Reading as journal entries by a young adult named Lauren, the book goes over her life in a gated community, her subsequent fight for survival upon its destruction, and her plans to change their ways of living. Delving into eco-feminism, ethnicity, religion, health inequity, and governance, the narrative explores the interconnected fragments of the world we (she) live(s) in. Although set on the outskirts of California, USA, the world that she warns us about is an omnipresent nightmare. 

Source: Kobo

Gift in Green by Sarah Joseph: a more recent read, and closer to home, Sarah Joseph’s poetic nature writing is contrasted by the exploitation inflicted upon her characters in a small village community in Kerala. At the nexus of casteism, urbanisation, “development”, and greed, her antagonistic forces are evocative of the very people we see encroaching on indigenous land without Free and Prior Informed Consent (FPIC) every day.

An integration of different forms of storytelling to reveal multiple “stakeholders”, histories, beliefs, and possibilities makes for a perceptive work by the activist-writer.
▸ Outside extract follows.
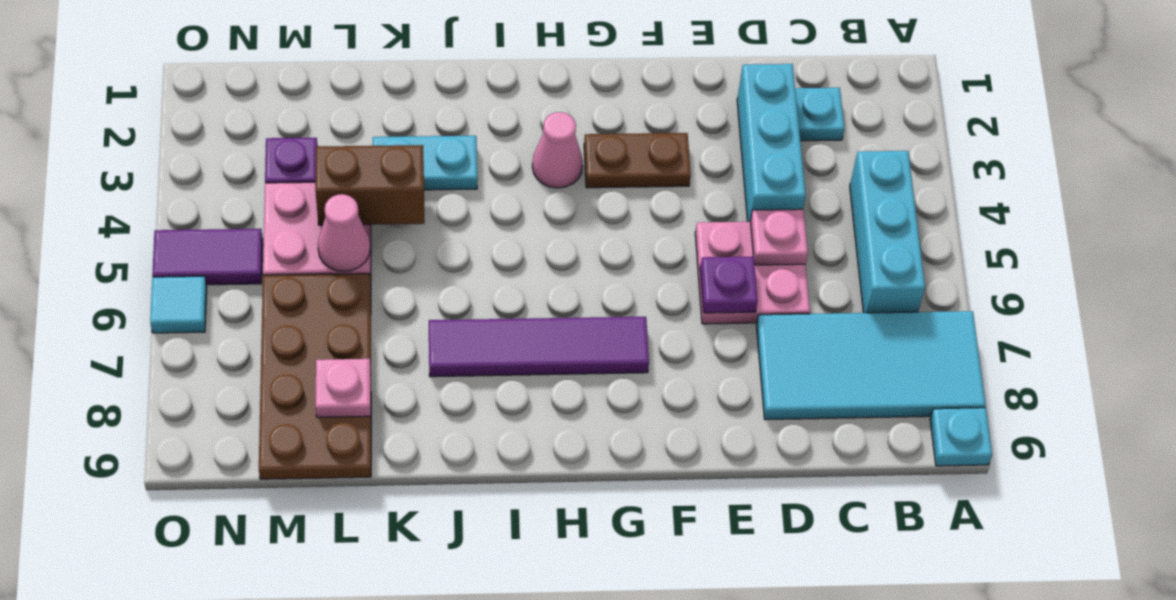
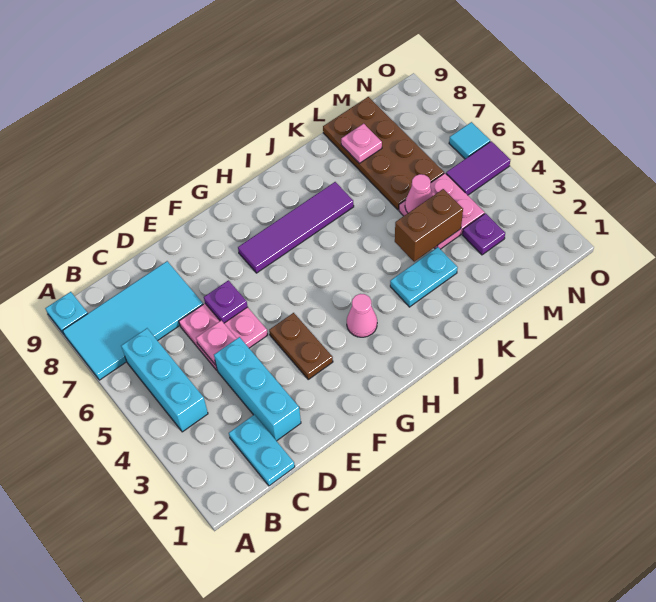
cyan plate C2 level 1 -> cyan plate C1:C2 level 1
brown plate F3:G3 level 1 -> brown plate F3:F4 level 1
  • Short Story Collections

How Are You Veg? Dalit Stories from Telugu by Joopaka Subhadra: delving into the discrimination against Dalit women and women with disabilities, the stories bring to light the oppression faced by those who are exploited by casteist, patriarchal and ableist hegemonies. Her work explores discrimination in both its blatant and subtle forms—the latter often in “educated” spaces where language, culture and food is politicised.

Source: Amazon

The failure of these spaces of governance and power reveals the systemic nature of oppression. Although not directly related to ecological exploitation, the stories critique the exploitation of people across intersections, the stark marginalisation within urban spaces, the impacts of changing climatic conditions on agrarian societies and the casteist segregation of resources.

The Adivasi Will Not Dance by Hansda Sowvendra Shekhar: these stories once again unveil the deep injustice faced by structurally excluded communities.

Source: The Wire

The titular story looks at the hypocrisy of powerful governmental figures who on one hand evict and displace Adivasi people for energy projects (with disregard for the indigenous right of FPIC) and on the other hand capitalise on their cultures. Other stories, centred around the experiences of the Santhal people, continue to expose the exploitative oppression of Adivasi people by those in positions of power. 

  • Non-fiction

Climate Justice in India edited by Prakash Kashwan: a collection of work by academics and activists analyses the intersections of caste, economic, and gender positionality with issues of water insecurity, poverty, urban-rural migration, land rights violations, and access to resources. 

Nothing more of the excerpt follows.